AlterPoint, Gold Wire Technology, Opnet and Voyence each deliver products that help document, store and monitor changes to network device configurations. Network configuration management products from these vendors and competitors such as Intelliden, Rendition Networks and Tripwire promise to reduce manual errors, ensure compliance with regulatory standards and secure network devices.

“Configuration management is useful in 1,000 different ways in IT: availability, security, regulatory compliance, patch management and so on,” says Glenn O’Donnell, research director with Meta Group.

For the most part, the network configuration management products today discover network devices, capture the accurate configuration, maintain an updated database of the most recent changes made to devices and store historical data on all actions taken with the devices. The information can help users more quickly provision devices, spot security holes, ensure configuration consistency across multiple devices and apply patches where needed.

The products – some software-only, some packaged on an appliance – work to automate the tasks performed by using command-line interfaces or tools from hardware vendors such as Cisco’s CiscoWorks and Nortel’s Optivity. Historically, the problem with using hardware vendor configuration management tools is that most enterprise networks are heterogeneous, O’Donnell says.

“Enterprise IT managers need to be able to have all that configuration information in one location and normalized to really make sense of it,” he says.

AlterPoint, in its latest release of DeviceAuthority software that runs on a dedicated server (or it can be packaged as an appliance), includes two software applications developed to audit and update devices.

DeviceAuthority Audit Module keeps an up-to-date inventory of enterprise network devices, including the software and patches installed on the device. DeviceAuthority Update Module lets network engineers input a change for, say, a Cisco router, and apply that change to all Cisco routers in the network. The one-to-many feature would cut down on configuration time, prevent errors that could occur when network engineers configure multiple devices and ensure configuration consistency across the network.

The DeviceAuthority Suite costs $19,950 for 100 devices. The DeviceAuthority Update Module costs $7,500 for 50 devices and the DeviceAuthority Audit Module costs $5,000 for 50 devices.

Gold Wire also updated its Formulator 3.5 appliance to allow it to verify firewalls along with switches, routers and other network devices. The appliance now also can track configurations on Nokia devices. The Formulator can be plugged into a network port and identify all nodes on a network, such as routers, switches, VPN gateways and firewalls.

The Formulator 200 system costs $22,000 and is priced starting at $275 per user. The Formulator 200HA (high availability) system costs $63,000 and is priced starting at $275 per user. The cost of the Formulator software modules start at $75 per device for Access Manager, $150 per device for Compliance Manager and $150 per device for Change Manager.

Gold Wire CEO T.C. Browne says security and compliance issues drive customers to look for an automated way to track configurations.

“Configuration management is also a means to control access to the infrastructure,” he says.

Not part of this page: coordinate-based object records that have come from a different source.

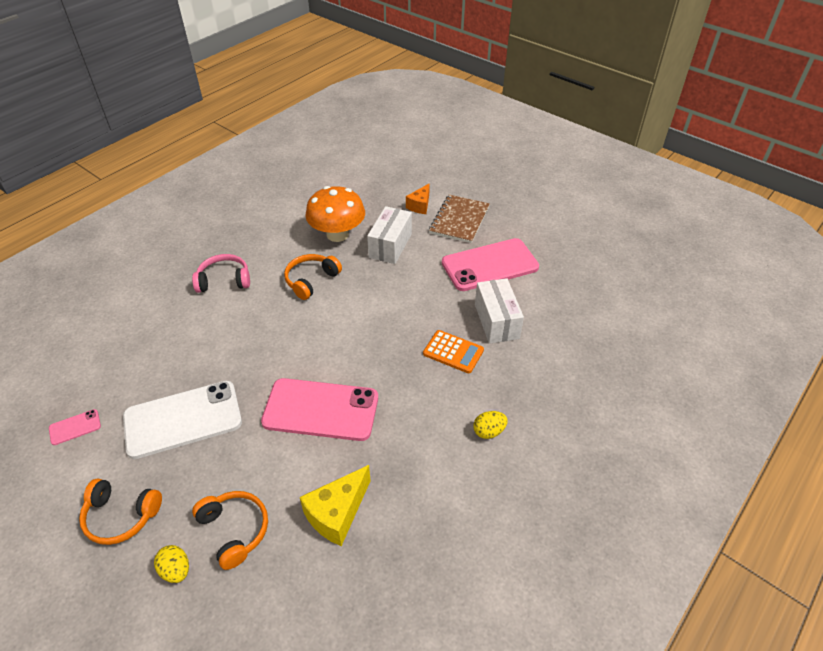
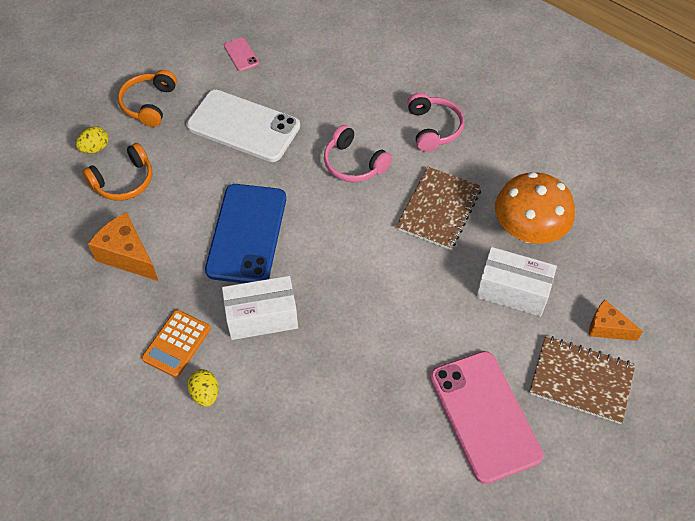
camera: 90 degrees right, 10 degrees up
(183, 419) = (243, 126): white phone -> white phone turned 45 degrees counterclockwise
(252, 332) = (354, 163): none -> pink headphones
(311, 280) = (439, 209): orange headphones -> brown notebook
(321, 410) = (246, 234): pink phone -> blue phone
(337, 513) = (127, 255): yellow cheese -> orange cheese
(453, 352) = (323, 362): orange calculator -> orange calculator (176, 343)
(496, 321) = (375, 416): white box -> white box (262, 317)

Opnet agrees. Its NetDoctor software is a rules-based engine that can identify incorrect device configurations, including policy violations and inefficiencies, such as bandwidth issues. The software, which is installed on a server and works with other network and systems management tools, performs non-intrusive security audits (meaning it does not add traffic to the network to test it) and can understand how configuration data pertains to security, traffic flows and routing policies. New to NetDoctor 10.5 are auditing and documentation requirements for compliance with the Sarbanes-Oxley Act.

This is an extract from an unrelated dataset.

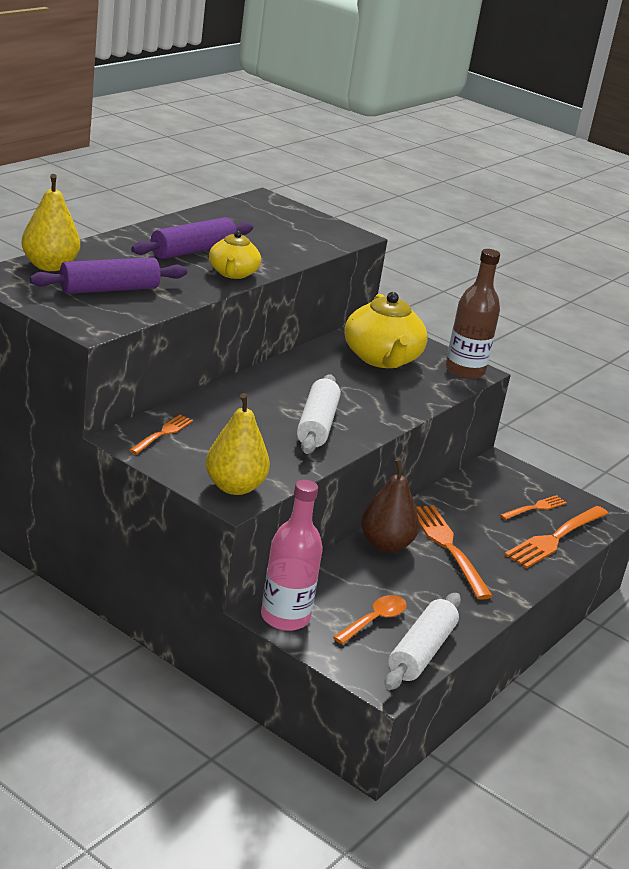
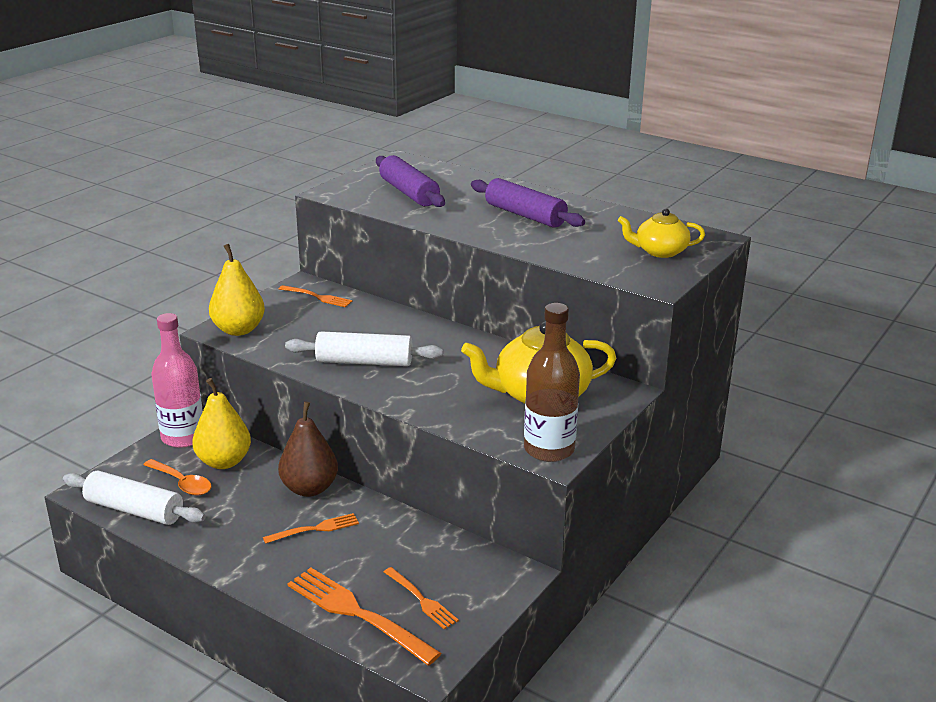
camera: 90 degrees right, 0 degrees up
(49, 266) = (438, 172): yellow pear -> yellow pear (224, 461)
(233, 273) = (487, 233): yellow teapot -> yellow teapot (660, 251)
(448, 547) = (315, 529): orange fork -> orange fork, size x0.56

Scheduled to be available at the end of the first quarter, NetDoctor 10.5 can be purchased as stand-alone software or bundled with Opnet’s IT Guru application and VNE Server software. Stand-alone, the software costs $25,000, but when used with Opnet’s IT Guru application and VNE Server software it can cost between $70,000 and $150,000.

Voyence also has updated its VoyenceControl 2.3 software. The latest release includes features to let customers manage tens of thousands of devices. The company also added capabilities that let users segment device management based on physical locations or logical grouping. VoyenceControl 2.3 also validates changes before deployment and verifies that the new changes are working.

VoyenceControl 2.3 costs about $100,000 for 1,000 devices.

Despite the slew of products available, industry watchers say the software and appliances need to better correlate relationships among devices in an enterprise network.

“These tools need to also be able to capture the relationships between devices and make sense of how the state of one device will affect those it has relationships with,” O’Donnell says. He says companies such as Configuresoft, Relicore and Troux deliver products that map network dependencies and track configuration data.